Pacifist resistance failed to spark an antiwar movement in the early years of the Cold War, so dominated by anti-communist consensus and political conformity. But this began to change in the mid-1950s amid rising concerns about nuclear fallout, the Montgomery Bus Boycott, and Soviet premier Nikita Khrushchev’s denunciation of Stalin.

Seizing the opportunity, Muste attempted to revitalize and unite the US left around anti-militarism, nonalignment in the Cold War, and revolutionary nonviolence. These efforts included the founding of Liberation magazine in 1956, which would become an important organ of the New Left, and the formation of a new group called the Committee for Non-Violent Action (CNVA) to promote and coordinate civil disobedience campaigns.

Muste was at the center of the action. As head of CNVA, he organized and participated in countless demonstrations, including a 1959 protest at the Mead Missile Base in Omaha, Nebraska, which featured the seventy-four-year-old Muste climbing over the fence and being arrested by the authorities.

He also built connections with the European peace movement and with anti-colonial activists in Africa and India. Among the most dramatic transnational peace protests he helped organize were the 1959 Sahara protest against “nuclear imperialism,” the 1961 San Francisco to Moscow March for Peace, and the 1963 International Friendship March from New Delhi to Peking. The alliances and friendships that came out of these efforts made Muste an internationally renowned peace leader, earning him the moniker “American Gandhi.”

Starting in 1964, Muste became utterly consumed with ending the war in Vietnam. “I cannot get it out of my head or my guts that Americans are away over there,” he said, “not only shooting at people but dropping bombs on them, roasting them with napalm and all the rest.” Over the next several years, he worked relentlessly to overcome the divisions in the broad left and the peace and civil rights movements, which were inhibiting a stronger stance against President Lyndon B. Johnson’s war. These efforts culminated in the formation of the Spring Mobilization Committee to End the War in Vietnam (aka the MOBE), with Muste serving as national chairman.

Muste called for nonviolent resistance to the war, presiding over the draft card burnings at the US Capitol and participating in myriad civil disobedience campaigns. His final act of defiance, at age eighty-two, was to bypass the State Department and visit with Ho Chi Minh to “convey the spirit of peace to the stricken people of Vietnam.” He died on February 11, 1967, soon after his return.

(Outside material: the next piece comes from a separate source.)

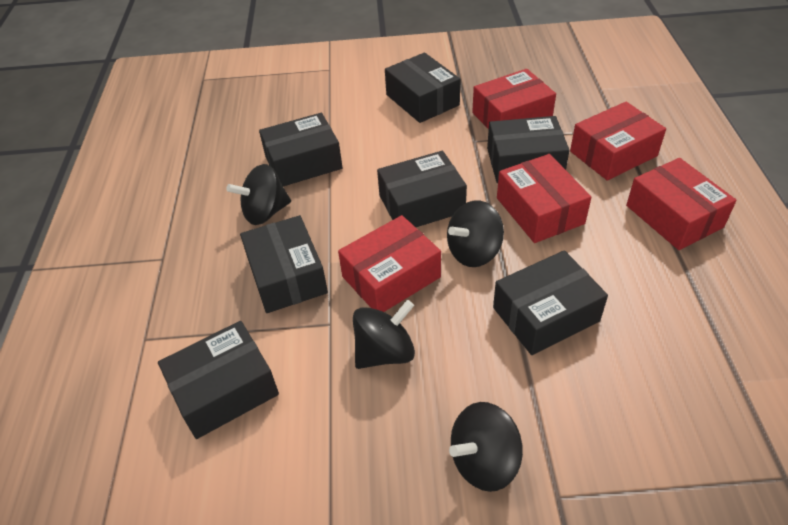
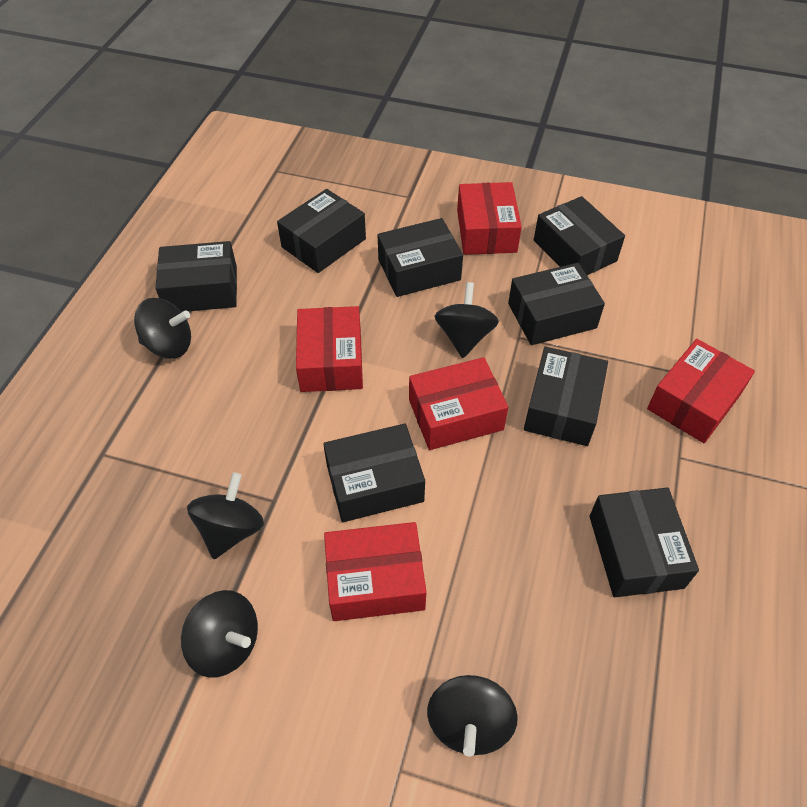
black box: 7 -> 8
black spinning top: 4 -> 5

“Without a Vision, the People Perish”

Central to Muste’s enduring radical politics was his philosophy of history as a joint project of human beings and God. Drawing parallels to his biblical namesake, Muste held that history began when Abraham left the city of his ancestors. By going out to find “a city which existed — and yet had to be brought into existence,” Abraham demonstrated that divinity was to be found in the history of human work and creation.

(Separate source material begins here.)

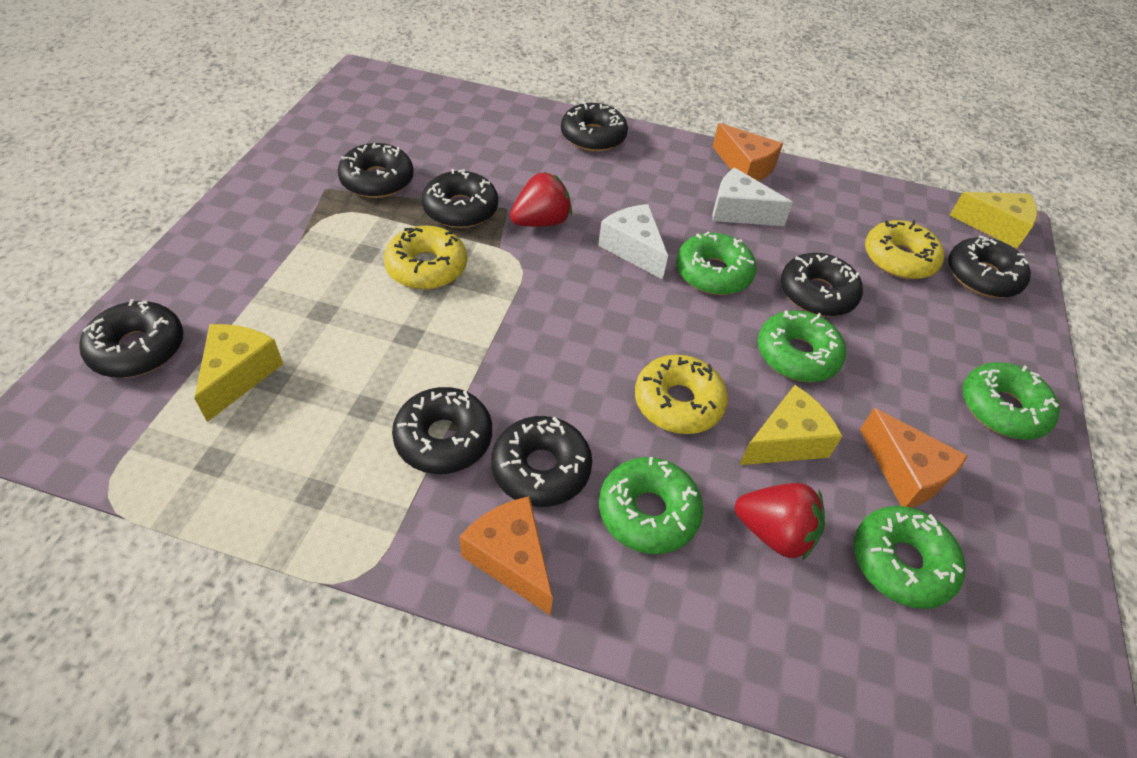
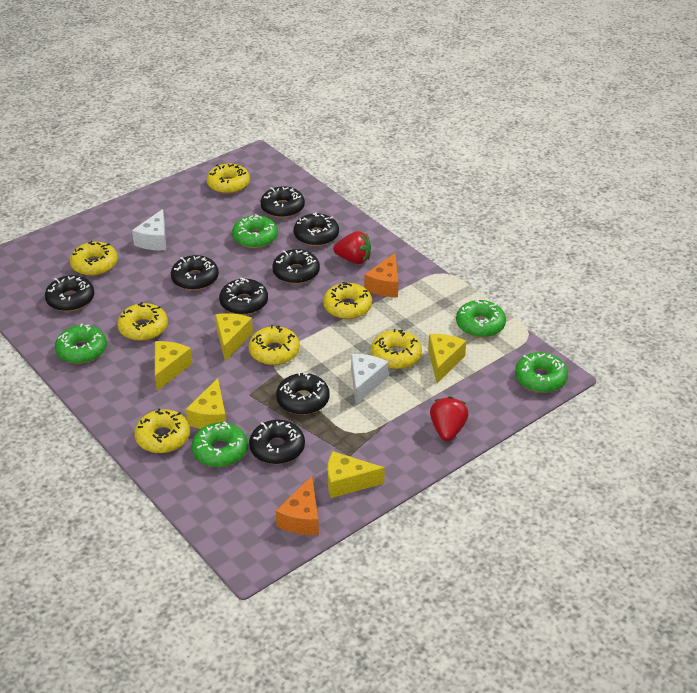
orange cheese: 3 -> 2
yellow cheese: 3 -> 5
yellow donut: 3 -> 7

For Muste, “the crucial thing about men, or societies, is not where they came from but where they are going.” It was precisely when “human communities” decided to “intervene in their own destiny” that history was made rather than lived.

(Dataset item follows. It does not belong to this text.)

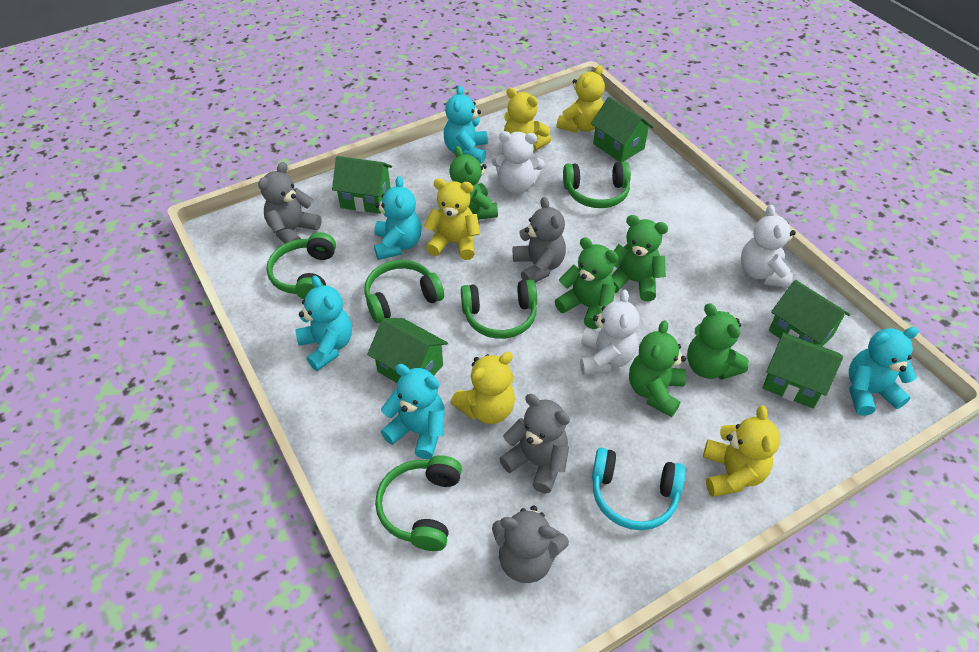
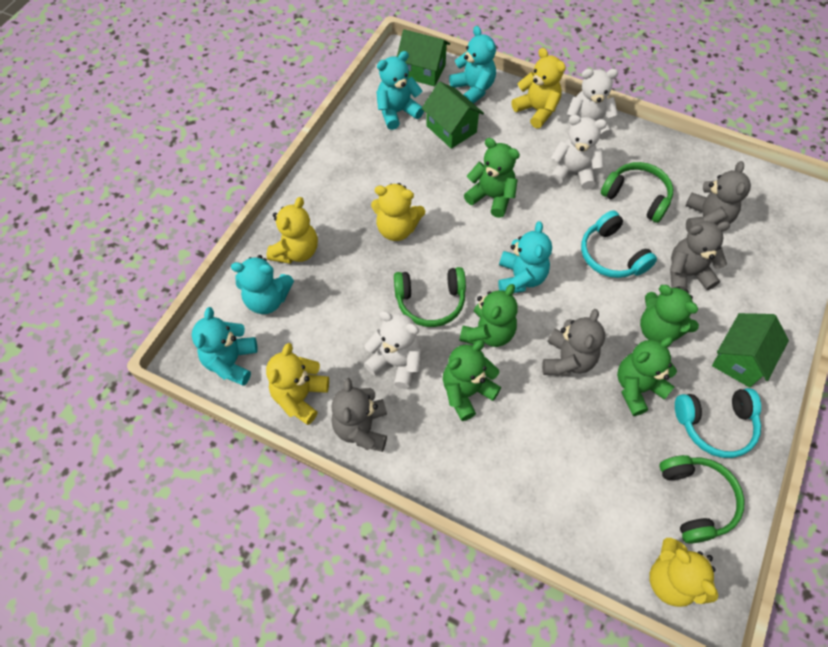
green headphones: 5 -> 3
green house: 5 -> 3
turquoise headphones: 1 -> 2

The decades since Muste’s death haven’t been pretty for left-wing politics. The Left has faltered and declined, at times losing faith even in the power of human beings to make change. But Muste would have insisted on the human and divine imperative to continue dreaming and creating. “Without a vision, the people perish,” he wrote in 1955, at the height of the Cold War, paraphrasing Proverbs 29:18.

Regardless of whether one shares his pacifism or religious faith, Muste’s thoughtful and determined efforts to win a more just, peaceful world should inspire us to rebuild a dynamic left that can once again reshape US politics.